I remember a few months ago, while I was standing in line to pay the cashier at the super market, I spotted a girl of about 12 with her mother standing in the line next to mine. The mother, a dignified and a soft-spoken woman was explaining to her friend, waiting in the same line, as to how many dentists she had to consult for the sake of her daughter. I noticed that the little girl had a tooth missing right in front, which she had lost with a bad fall while playing at school. I figured that her mother was talking about one of those artificial teeth, which would cost her a fortune. I was suddenly feeling warm and fuzzy inside. Here was a mother who was genuinely worried about her little girl and was doing all she could to fix her tooth. Motherly love thought I, giving a thought or two to my own mother who was waiting at home for the grocery. “She won't get any good marriage proposals if we don't do anything about her tooth now, bhabi,” I hear her say next. “Oh yes!” replied the bhabi. “Now you will have to pay a fortune for both her tooth and a grand wedding when she is older.” That very day, the little girl learnt yet another lesson about growing up as woman in our society.
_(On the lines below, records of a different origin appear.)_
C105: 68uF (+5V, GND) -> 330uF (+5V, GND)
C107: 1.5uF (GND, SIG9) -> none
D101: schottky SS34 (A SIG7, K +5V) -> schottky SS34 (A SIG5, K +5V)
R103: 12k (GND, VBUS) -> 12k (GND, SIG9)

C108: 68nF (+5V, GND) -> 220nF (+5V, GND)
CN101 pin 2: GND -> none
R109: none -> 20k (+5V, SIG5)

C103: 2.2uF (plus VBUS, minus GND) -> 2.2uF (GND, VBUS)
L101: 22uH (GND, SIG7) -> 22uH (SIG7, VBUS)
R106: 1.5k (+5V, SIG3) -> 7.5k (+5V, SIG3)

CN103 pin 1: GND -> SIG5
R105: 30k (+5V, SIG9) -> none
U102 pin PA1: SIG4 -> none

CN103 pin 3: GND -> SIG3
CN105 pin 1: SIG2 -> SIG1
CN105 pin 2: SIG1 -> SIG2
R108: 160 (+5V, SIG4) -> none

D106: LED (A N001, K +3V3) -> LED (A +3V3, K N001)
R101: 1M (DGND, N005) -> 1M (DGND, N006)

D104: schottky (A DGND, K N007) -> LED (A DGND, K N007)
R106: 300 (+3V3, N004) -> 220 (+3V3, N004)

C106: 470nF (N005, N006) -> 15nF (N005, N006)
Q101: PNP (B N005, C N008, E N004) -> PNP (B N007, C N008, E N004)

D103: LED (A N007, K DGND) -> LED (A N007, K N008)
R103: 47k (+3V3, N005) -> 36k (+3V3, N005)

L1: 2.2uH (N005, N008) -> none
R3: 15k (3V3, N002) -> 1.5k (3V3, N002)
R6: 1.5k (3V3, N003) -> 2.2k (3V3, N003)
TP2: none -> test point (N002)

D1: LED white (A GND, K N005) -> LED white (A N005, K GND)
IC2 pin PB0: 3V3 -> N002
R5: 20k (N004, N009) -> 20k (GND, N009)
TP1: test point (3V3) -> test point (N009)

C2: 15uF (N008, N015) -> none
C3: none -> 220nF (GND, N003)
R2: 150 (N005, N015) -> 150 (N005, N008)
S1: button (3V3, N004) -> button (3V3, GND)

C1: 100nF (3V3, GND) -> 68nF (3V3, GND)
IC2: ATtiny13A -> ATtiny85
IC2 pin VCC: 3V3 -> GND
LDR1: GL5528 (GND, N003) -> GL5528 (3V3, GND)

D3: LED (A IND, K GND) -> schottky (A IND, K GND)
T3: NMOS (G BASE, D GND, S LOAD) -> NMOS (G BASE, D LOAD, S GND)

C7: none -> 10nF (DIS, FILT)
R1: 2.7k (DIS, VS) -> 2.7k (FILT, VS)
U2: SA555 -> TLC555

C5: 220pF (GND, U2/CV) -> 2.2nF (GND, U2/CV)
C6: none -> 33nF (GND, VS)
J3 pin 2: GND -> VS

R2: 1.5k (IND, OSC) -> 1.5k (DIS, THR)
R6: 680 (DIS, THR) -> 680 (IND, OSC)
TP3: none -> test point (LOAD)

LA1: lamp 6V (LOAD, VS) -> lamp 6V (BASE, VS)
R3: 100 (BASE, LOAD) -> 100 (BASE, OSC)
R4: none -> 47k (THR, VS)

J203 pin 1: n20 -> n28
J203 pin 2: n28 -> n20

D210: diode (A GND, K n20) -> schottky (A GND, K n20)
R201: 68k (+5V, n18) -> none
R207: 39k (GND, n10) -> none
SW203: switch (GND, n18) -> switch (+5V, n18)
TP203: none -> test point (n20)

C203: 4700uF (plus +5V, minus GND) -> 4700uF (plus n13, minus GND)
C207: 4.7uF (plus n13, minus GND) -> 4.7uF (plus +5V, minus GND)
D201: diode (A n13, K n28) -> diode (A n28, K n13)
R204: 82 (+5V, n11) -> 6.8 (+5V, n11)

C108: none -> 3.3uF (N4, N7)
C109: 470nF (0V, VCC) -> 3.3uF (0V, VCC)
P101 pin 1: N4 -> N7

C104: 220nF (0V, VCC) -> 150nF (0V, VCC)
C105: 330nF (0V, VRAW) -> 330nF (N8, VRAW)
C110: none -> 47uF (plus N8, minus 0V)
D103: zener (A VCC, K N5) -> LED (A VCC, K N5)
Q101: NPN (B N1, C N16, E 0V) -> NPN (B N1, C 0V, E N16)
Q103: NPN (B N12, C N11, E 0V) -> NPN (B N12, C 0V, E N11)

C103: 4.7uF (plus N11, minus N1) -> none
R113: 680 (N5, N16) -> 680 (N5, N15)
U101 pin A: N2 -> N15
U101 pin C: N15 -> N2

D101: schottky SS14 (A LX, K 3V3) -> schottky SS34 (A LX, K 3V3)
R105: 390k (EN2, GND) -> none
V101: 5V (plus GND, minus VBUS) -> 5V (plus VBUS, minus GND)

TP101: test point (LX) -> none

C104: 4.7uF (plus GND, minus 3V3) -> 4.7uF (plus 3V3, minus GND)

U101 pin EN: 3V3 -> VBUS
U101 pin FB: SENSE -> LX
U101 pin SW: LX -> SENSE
Right from the birth of a baby girl to the day she is finally married off, the parents are constantly doing everything they can to build their daughters according to what a probable suitor in the future would want in a wife. They are taught how to cook, not to develop their survival instincts, but to please their future husbands. They are taught to sew and knit, not for the beauty of the art, but to mend the button or the torn socks in a future household. There was a time when women were not sent to school since no one would want a wife who knew more than her husband. Women were then sent to school, since their husbands wanted wives who could at least read and write, but many would never finish university since it was not necessary, especially after getting married. Men then wanted 'working-women' as wives, giving rise to many a woman taking up a subject under Humanities at university for a respectable teaching position at a local school or college. Even today, parents think twice about funding an education in subjects like Physiotherapy dentistry for their daughters, for the fear of a suitor who would refuse to bear the tuition fees in the future.

The dream of a 'good marriage proposal' becomes the standard line for every other girl, or rather her parents. I wonder at the parents who used to bury their newborn baby girls years ago. There are times when I feel that maybe the parents were actually doing the babies a big favour rather than committing a crime. A life, with the purpose of being a showpiece and a glittery object in a new household, is not worth living.